Self-sown petunias are blooming. I love the variations in color.



Someone sent me seeds of Cornus kousa. I sowed them all in a clump in the garden last fall when they arrived. I think they like the spot. Brugmansia from cuttings (pink and yellow) are in the background. Beyond that, two clearance hydrangeas have found a shady home behind the camellia.



Near the mailbox, in some of the driest, hardest soil in the yard, the first breadseed poppy has opened. More to come. No idea what other colors may arrive. There were some peony poppy seeds sown as well. I guess it will be a surprise. These too will be left to reseed with a little help from me.



Gold Flame Spirea in the Shady Corner is happy. The two small plants I picked up last year for cheap have not returned. I will take cuttings of this one once the blooms have faded. I'd like to scatter them in the crape myrtle bed for some foliage contrasts and the pink blooms work well with my color scheme there.



Salvia subrotunda seedlings were pulled from the perennial bed yesterday.
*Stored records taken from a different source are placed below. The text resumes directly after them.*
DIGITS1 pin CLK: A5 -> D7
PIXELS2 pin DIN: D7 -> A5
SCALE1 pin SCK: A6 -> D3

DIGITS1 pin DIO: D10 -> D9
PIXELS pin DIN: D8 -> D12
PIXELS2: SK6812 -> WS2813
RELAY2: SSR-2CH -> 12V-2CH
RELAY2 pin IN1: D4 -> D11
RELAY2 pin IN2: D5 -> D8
I'll be setting these out in the upper meadow once we've gotten some rain. It's very likely over the next few days that something will fall. The other containers hold cuttings of Autumn Joy sedum and Montauk Daisy. The Montauks will be planted around the backyard for some late fall blooms. More cuttings will be made as soon as the S. subrotunda is planted out. The containers hold in humidity which helps the cuttings retain moisture. I leave these in the shade on the side porch. The sedums should root in a couple weeks.



From the photos I was planning to show, this is the driveway border I started last winter. There's rosemary, a couple Rosa chinensis, peonies, a yucca, the one surviving Honeycomb butterfly bush, a lilac, and weigela. I'm sure I am forgetting some things.
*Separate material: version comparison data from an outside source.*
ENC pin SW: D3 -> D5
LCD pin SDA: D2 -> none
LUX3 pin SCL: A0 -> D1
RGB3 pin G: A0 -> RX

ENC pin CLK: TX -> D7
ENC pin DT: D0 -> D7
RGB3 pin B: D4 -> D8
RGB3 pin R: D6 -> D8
And what it used to look like on February 17, 2008. I like the way it's matured.



It's 72 degrees and mostly sunny. There's a haze in the sky as the humidity is up. Rain possible this evening after 8pm. The best chances seem to be Sunday and Monday at 50-60%. I wouldn't care if it rained all day.

5 comments:

Phillip said...

I see lots of color in your garden. I love the rose campion, it is one of my favorite "filler" plants. You'll be surprised at how fast your garden will mature, especially starting in the third year.

Darla said...

Love the first photo, do you have a vine growing on the arbor. What a great Spriea, it's on my wish list. Driveway border is getting with the program, very nice.

John Jardin said...

Tom – the first shot looks great. All the green is pleasing and you are right, it will only get better as everything matures. But you have a wonderful start.
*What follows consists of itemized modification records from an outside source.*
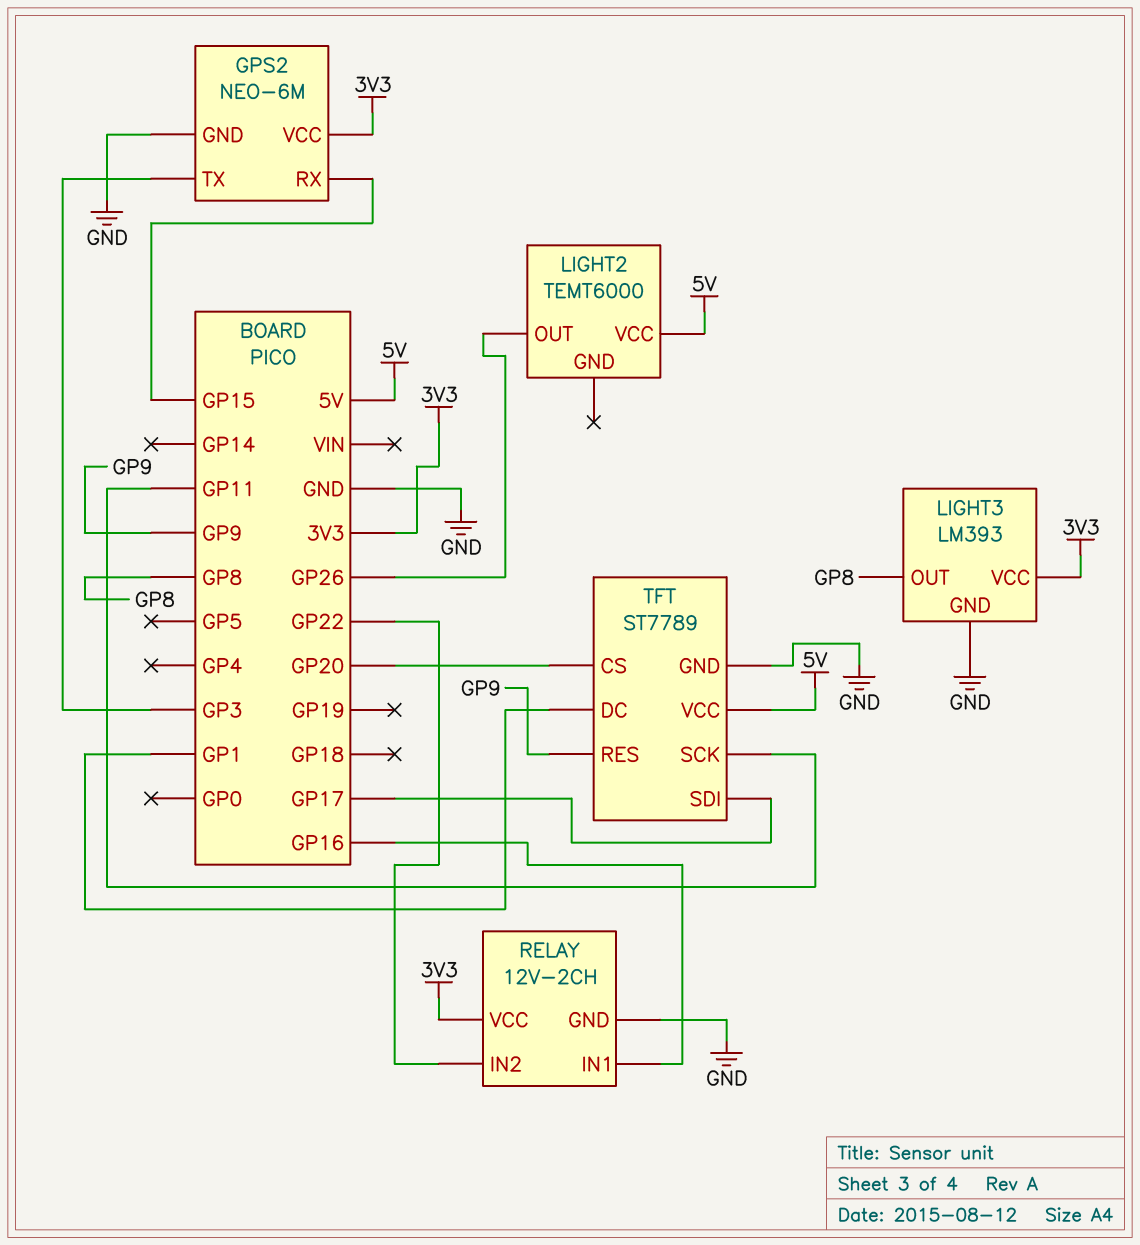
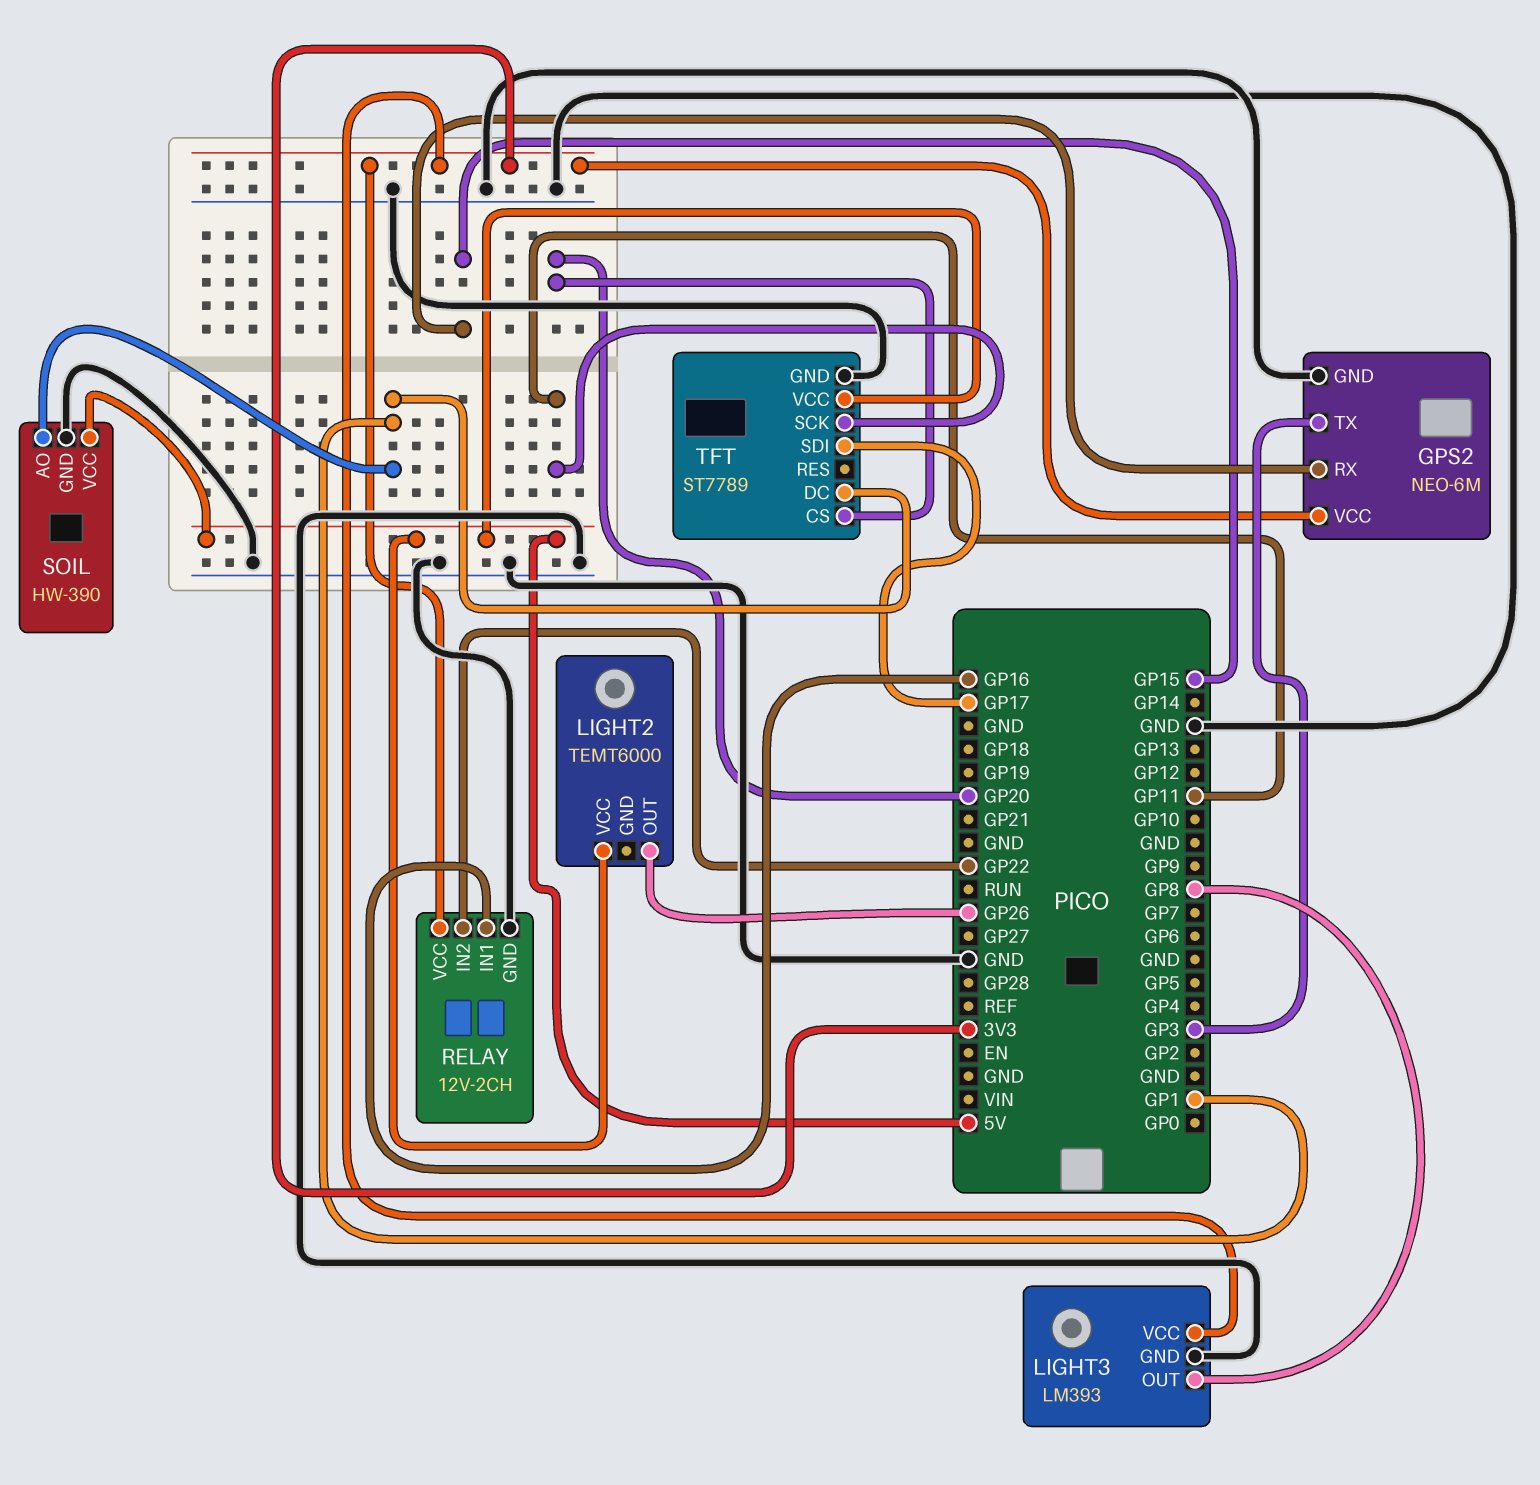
SOIL: none -> HW-390
SOIL pin AO: none -> GP1
SOIL pin GND: none -> GND
SOIL pin VCC: none -> 5V
TFT pin RES: GP9 -> none

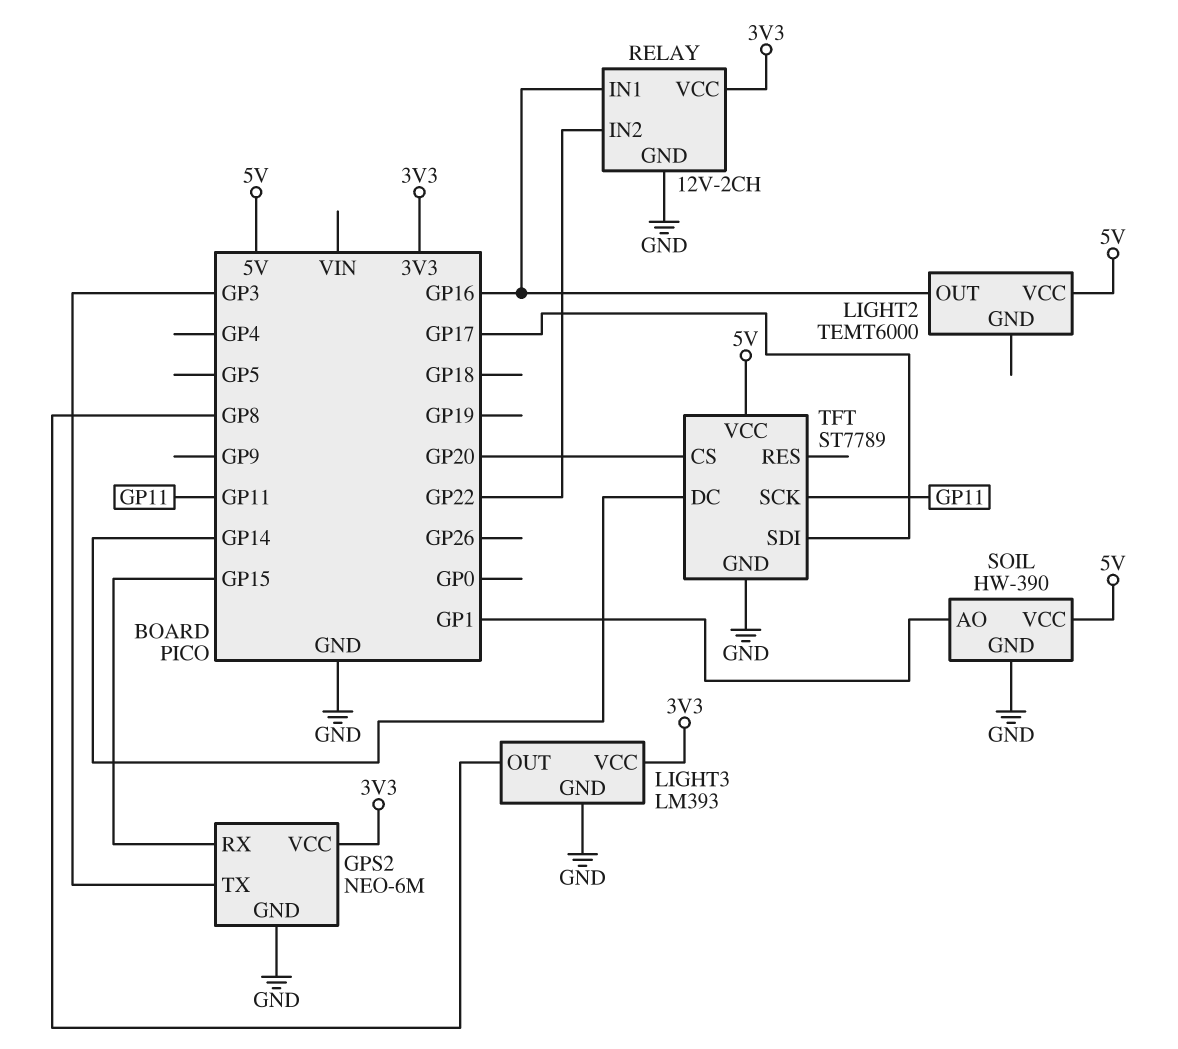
LIGHT2 pin OUT: GP26 -> GP16
TFT pin DC: GP1 -> GP14

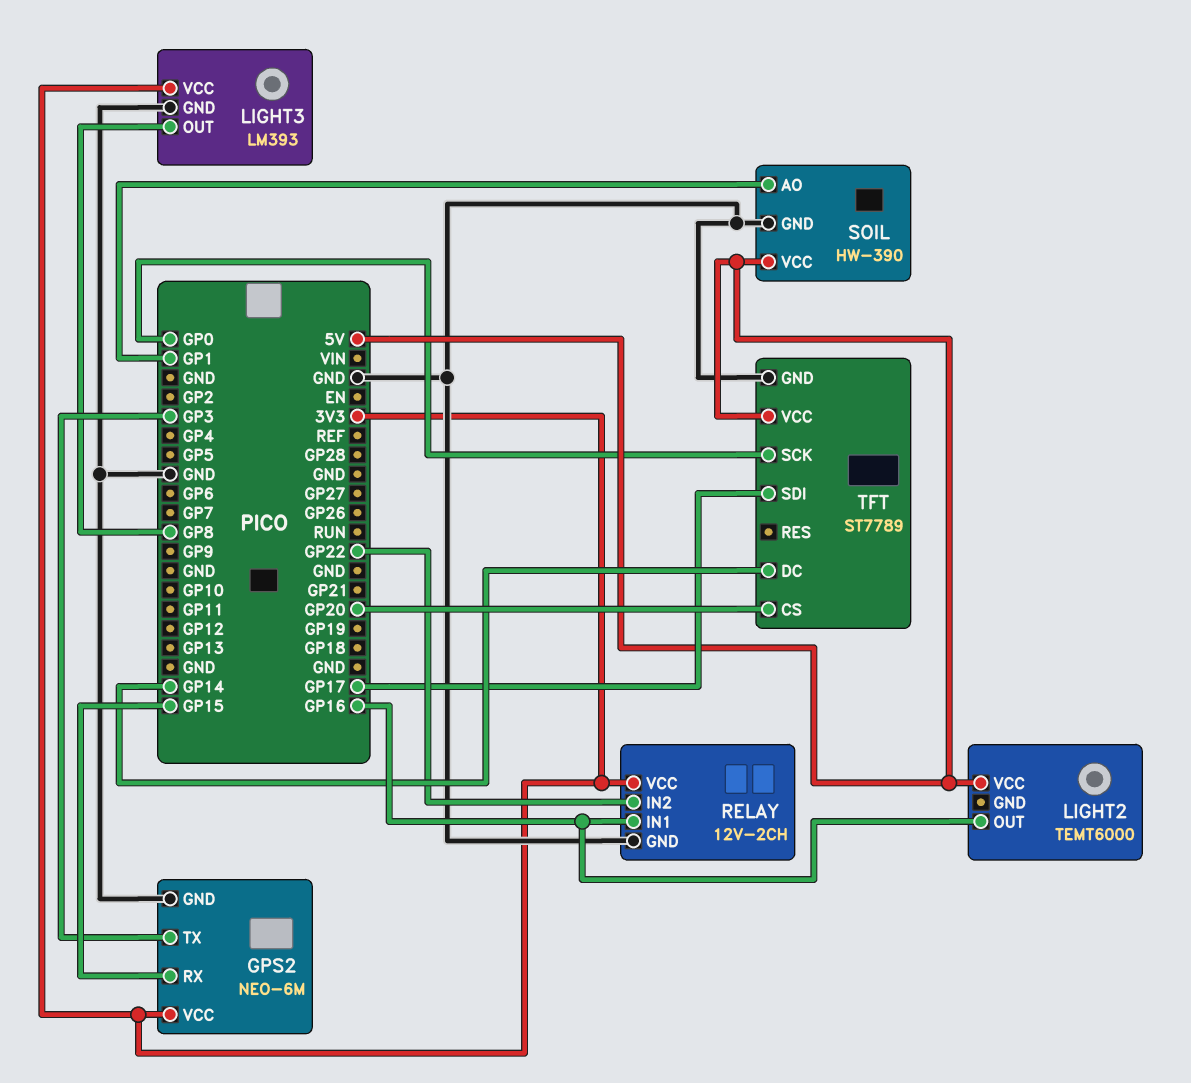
TFT pin SCK: GP11 -> GP0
The Red-Hot Poker looks nice and healthy. Are they slow growing? I planted on ove a year ago and it grows slowly and has only had two blooms on it.

Johanna said...

It's wonderful all the beauty you've brought to your yard!

Corner Gardener Sue said...

Your beds are looking beautiful! I love larkspur. The soil here was too wet for my original campions, but I have had volunteers here and there. They don't look as happy as yours, though.

Oh, one of the photos with the larkspur and I forgot what else was on my computer earlier today, when I needed to leave the room for a few minutes. When I came back, and my eyes landed on the photo, it felt like I was looking at a gardening magazine. Lovely!

It's cold and rainy here.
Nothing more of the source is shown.